Produit en 2010. Distribué par Diaphana.

Synopsis

Parce qu’elle a été trop longtemps victime, Rose Mayer décide de prendre son destin en main et assassine son mari. Elle part alors retrouver son fils à Bruxelles, qui a fui l’enfer familial depuis des années... D'après le roman "Mauvaise pente" de Keith Ridgway.

Photos et affiches

Critiques des professionnels

  • Première

    La démarche artistique entamée par Martin Provost et Yolande Moreau sur Séraphine se poursuit dans ce film, l'actrice incarnant à nouveau une femme terrienne, simple et malmenée par la vie. Sur le plan esthétique, Provost théorise le rapport du corps au cadre. D'abord filmé de dos, Rose envahit peu à peu l'image.  Face à elle, Thomas bénéficie d'un cadrage fièvreux. Ces deux "musiques" visuelles finissent par s'accorder dans un final bouleversant.

  • Libération

    Conciliant peinture sociale et intrigue policière, Où va la nuit se caractérise par la composition de Yolande Moreau qui, comme à l'accoutumée, investit avec une précision confondante une figure ingrate.

  • Télérama

    Tout le début évoque La Veuve Couderc.

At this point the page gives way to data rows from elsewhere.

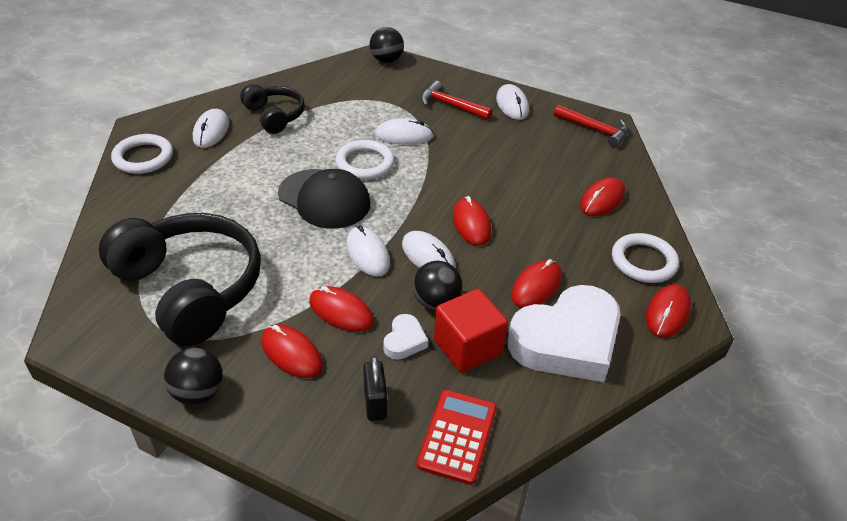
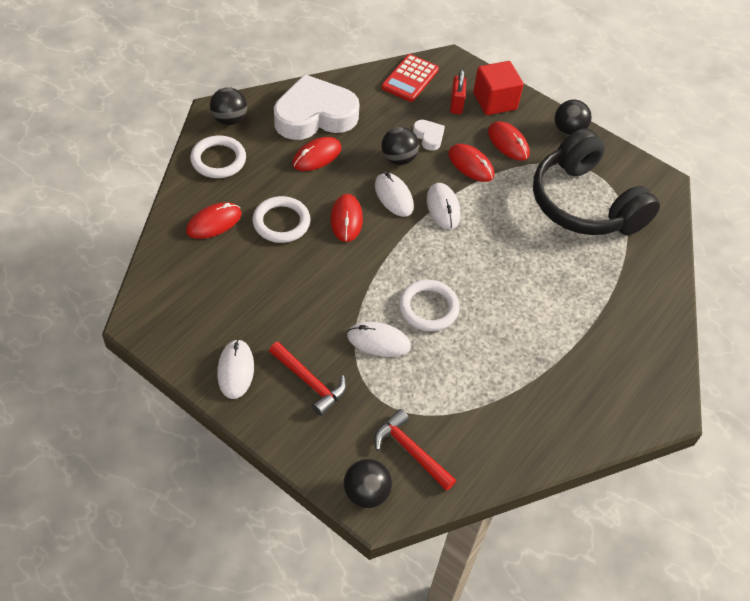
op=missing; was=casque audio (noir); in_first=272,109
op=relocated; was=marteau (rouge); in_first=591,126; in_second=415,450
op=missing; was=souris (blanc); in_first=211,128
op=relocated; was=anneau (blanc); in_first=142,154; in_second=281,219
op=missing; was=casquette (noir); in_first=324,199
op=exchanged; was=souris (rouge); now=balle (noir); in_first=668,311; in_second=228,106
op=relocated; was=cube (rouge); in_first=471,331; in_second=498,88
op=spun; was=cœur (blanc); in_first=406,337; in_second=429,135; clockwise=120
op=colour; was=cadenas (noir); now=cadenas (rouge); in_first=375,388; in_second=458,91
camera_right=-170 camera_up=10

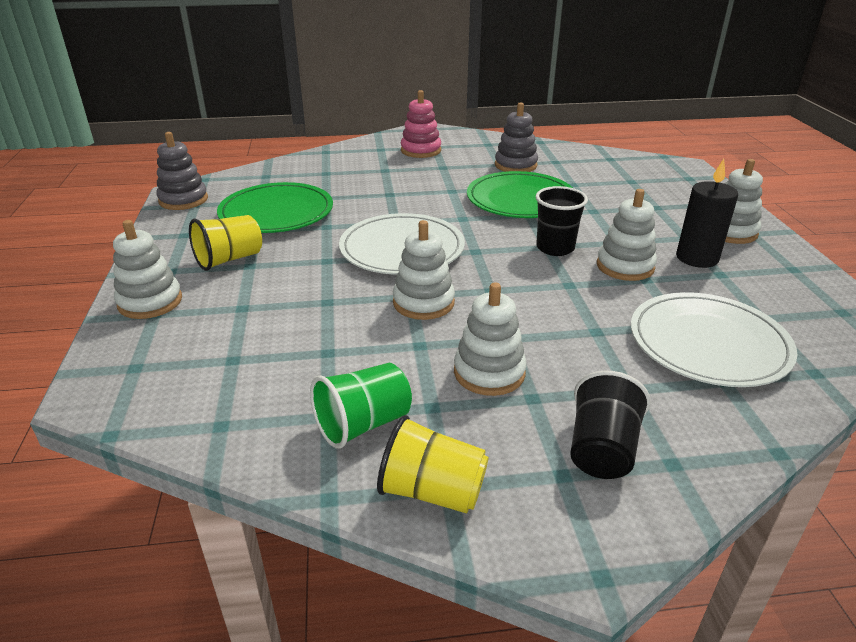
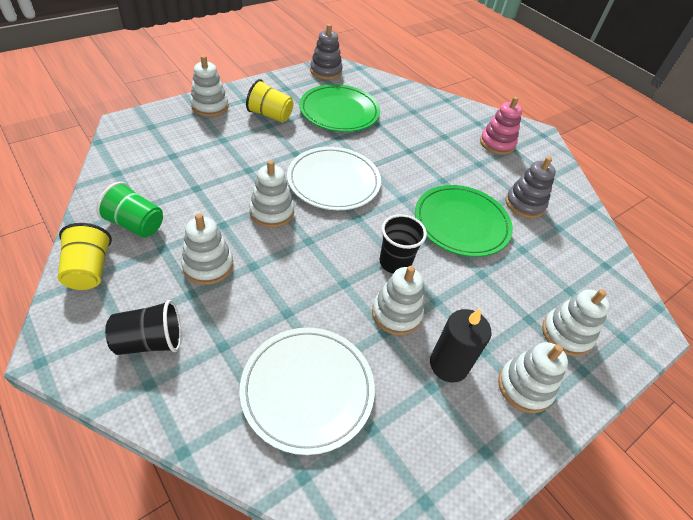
op=appeared; now=jouet à empiler (blanc); in_second=576,322
camera_right=55 camera_up=15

Fort heureusement, le ton change lorsque Martin Provost (l'auteur fêté de Séraphine) transporte l'épouse de la victime à Bruxelles auprès de son fils. Il filme soudain avec aisance la ville, et cette femme. Nous voilà donc en plein Simenon. Et ce sont les seconds rôles qui, autour de Yolande Moreau, apportent l'ambiguïté souhaitée. 

  • avoir-alire.com

    Implacable et violente, cette tragédie bouleverse par la simplicité de son héroïne, incarnée par l’excellente Yolande Moreau. Avec une simplicité formelle déroutante, Séraphine posait la question du rapport charnel qui unit l’artiste à son oeuvre. Pour son quatrième long-métrage, Provost choisit une intrigue contemporaine. Exit les effets racoleurs : les corps et les visages suffisent. Où va la nuit est ainsi porté par une alchimie rare et secrète entre ses personnages et la caméra, qui travaille à une transparence ambigue. Les dialogues sont feutrés et suggèrent, plutôt qu’ils ne l’exhibent, la violence des sentiments.